The maximum positive deviation, maximum negative deviation, and the area ratio exceeding the distance tolerance $\pm 0.5mm$ of the surface contour between the surface reconstruction model and the actual digital model are denoted as indicators A, B, and C, respectively.

MPCR-Net, PRNet, and RPM-Net algorithms were used to perform surface reconstruction experiments on all egg-shaped pressure hulls a–i, and indicators A, B, and C were used to evaluate the reconstruction accuracy of three algorithms. The results are presented in Figure 20.

As shown in Figure 20, the smaller the values corresponding to indicators A, B, and C are, the higher the registration accuracy is. Each bar represents the average registration accuracy of each algorithm under different indicators for hulls a–i, and each error bar indicates the distribution range of the indicator on hulls a–i.

For indicator A, the average maximum positive deviation of the MPCR-Net was 17.6% smaller than that of PRNet and 27.1% smaller than that of RPM-Net. For indicator B, the average maximum negative deviation of MPCR-Net is 18.2% smaller than that of PRNet and 28.0% smaller than that of RPM-Net. For indicator C, the area ratio exceeding the distance tolerance of MPCR-Net is 32.1% lower than that of PRNet and 42.4% lower than that of RPM-Net. In summary, the performance of MPCR-Net for the accuracy indicators A, B, and C is better than that of PRNet and RPM-Net, indicating that MPCR-Net can provide higher registration accuracy for actual workpieces.

5. Conclusions

We designed a multiple partial point cloud registration network based on deep learning, called the MPCR-Net. MPCR-Net uses the global template point cloud converted from the CAD model of the workpiece to guide the registration of partial point clouds. All partial point clouds are registered to the global template point cloud through TPCC-Net and TMPE-Net in MPCR-Net, forming a fully registered point cloud of a workpiece. This can effectively reduce errors in multiple partial point cloud reconstruction.

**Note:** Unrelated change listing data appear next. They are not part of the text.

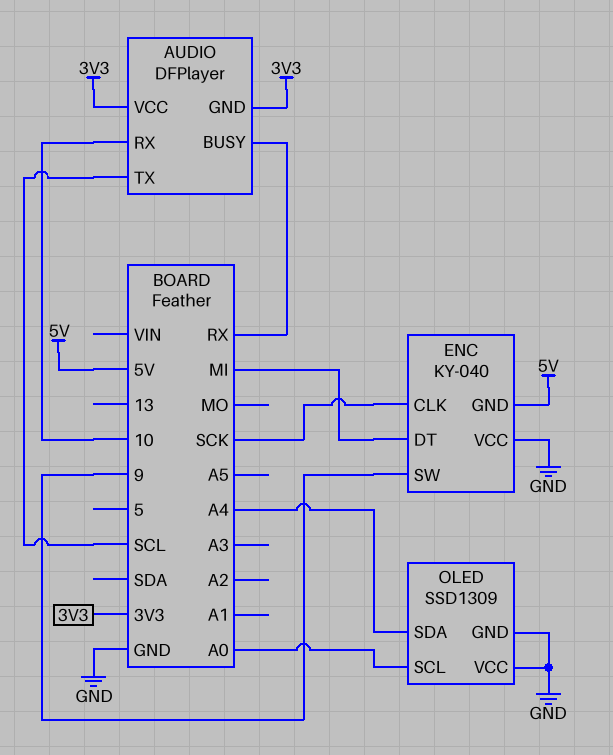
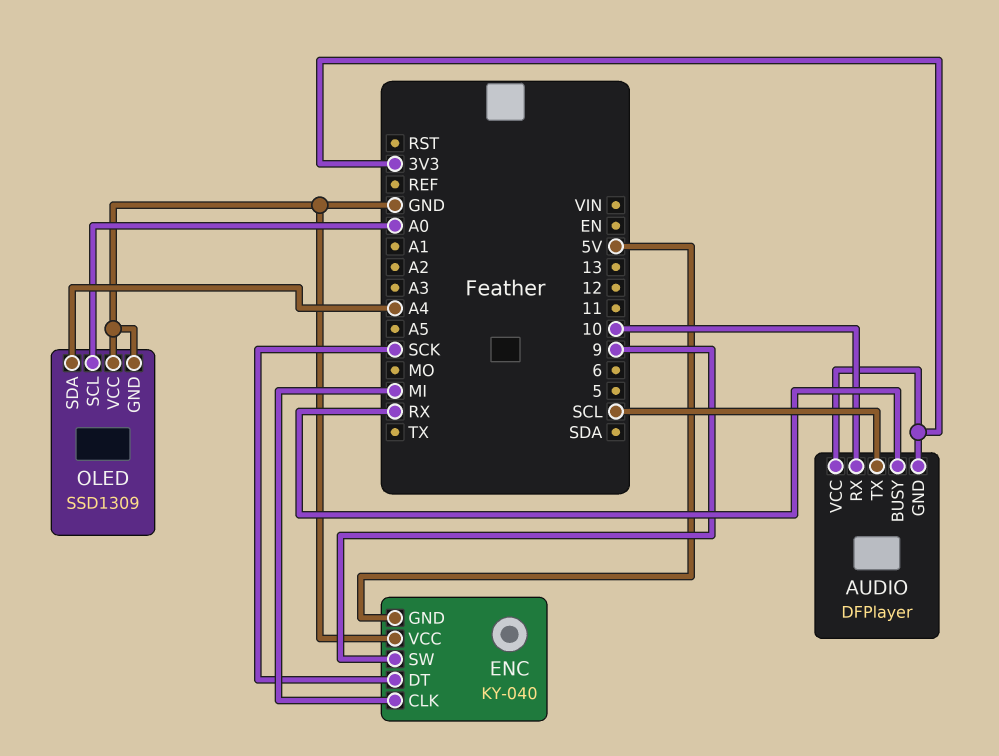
ENC pin CLK: SCK -> MI
ENC pin DT: MI -> SCK

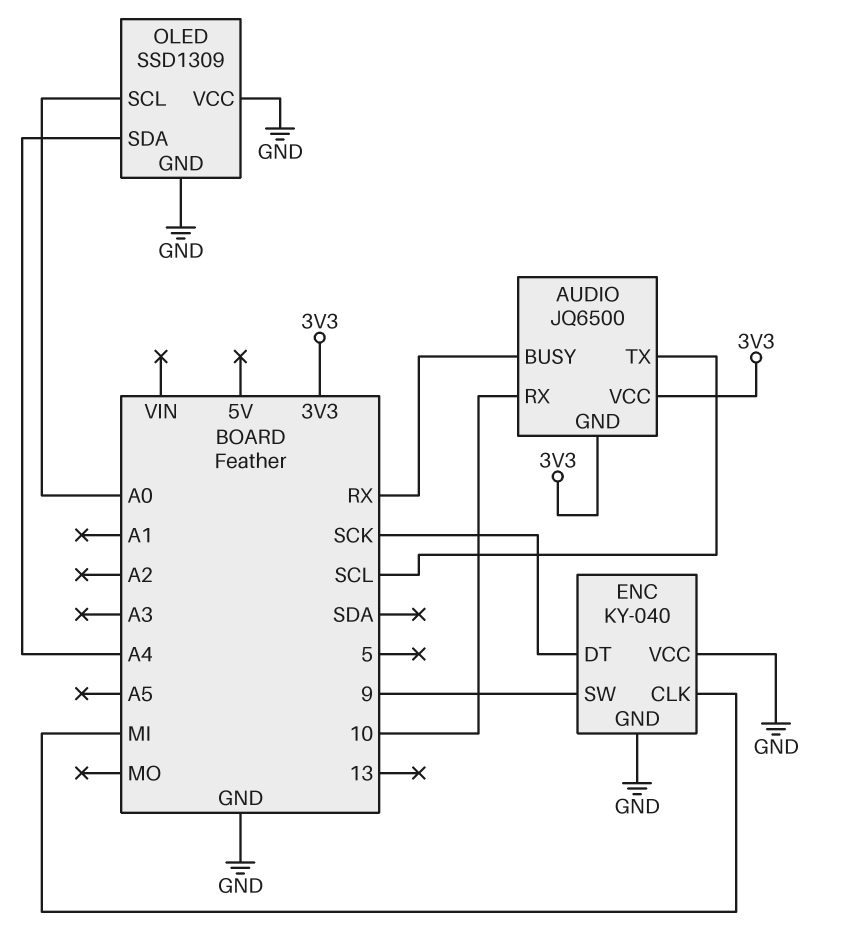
AUDIO: DFPlayer -> JQ6500
ENC pin GND: 5V -> GND

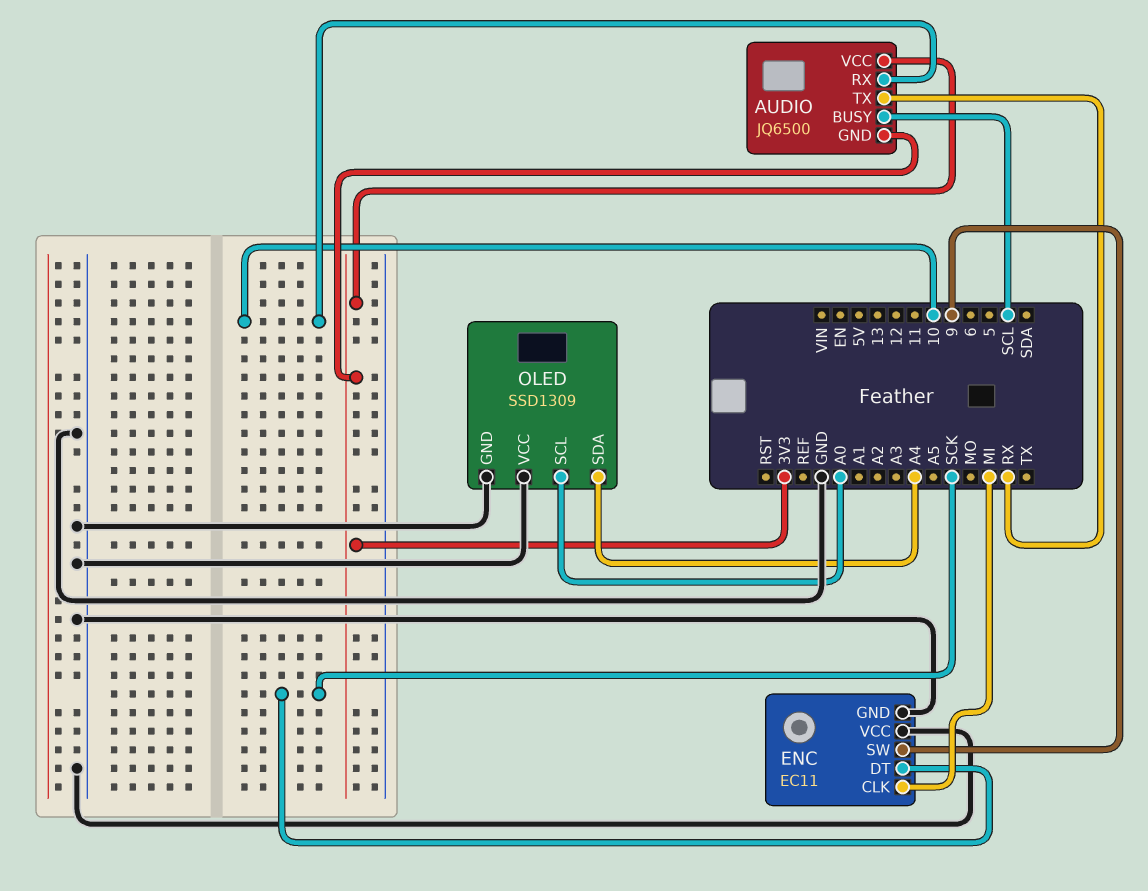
AUDIO pin BUSY: RX -> SCL
AUDIO pin TX: SCL -> RX
ENC: KY-040 -> EC11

Experiment results demonstrated that MPCR-Net has the following advantages:

• Using a global-template-based multiple partial point cloud registration method can fully guarantee the overlap rate between each partial point cloud and its corresponding partial template point cloud, thereby reducing the registration error and improving the point cloud reconstruction accuracy.
• Searching for correspondence points between partial point clouds and the global template point cloud through TPCC-Net does not require separate training for specific local data of point clouds, thereby effectively reducing the correspondence point estimation error.
• The rigid body transformation matrix parameters in the registration are estimated through TMPE-Net, and estimation results are robust to changes in data points. It eliminates the shortcomings of other algorithms that cannot effectively register two point clouds with significant differences in the amount of data.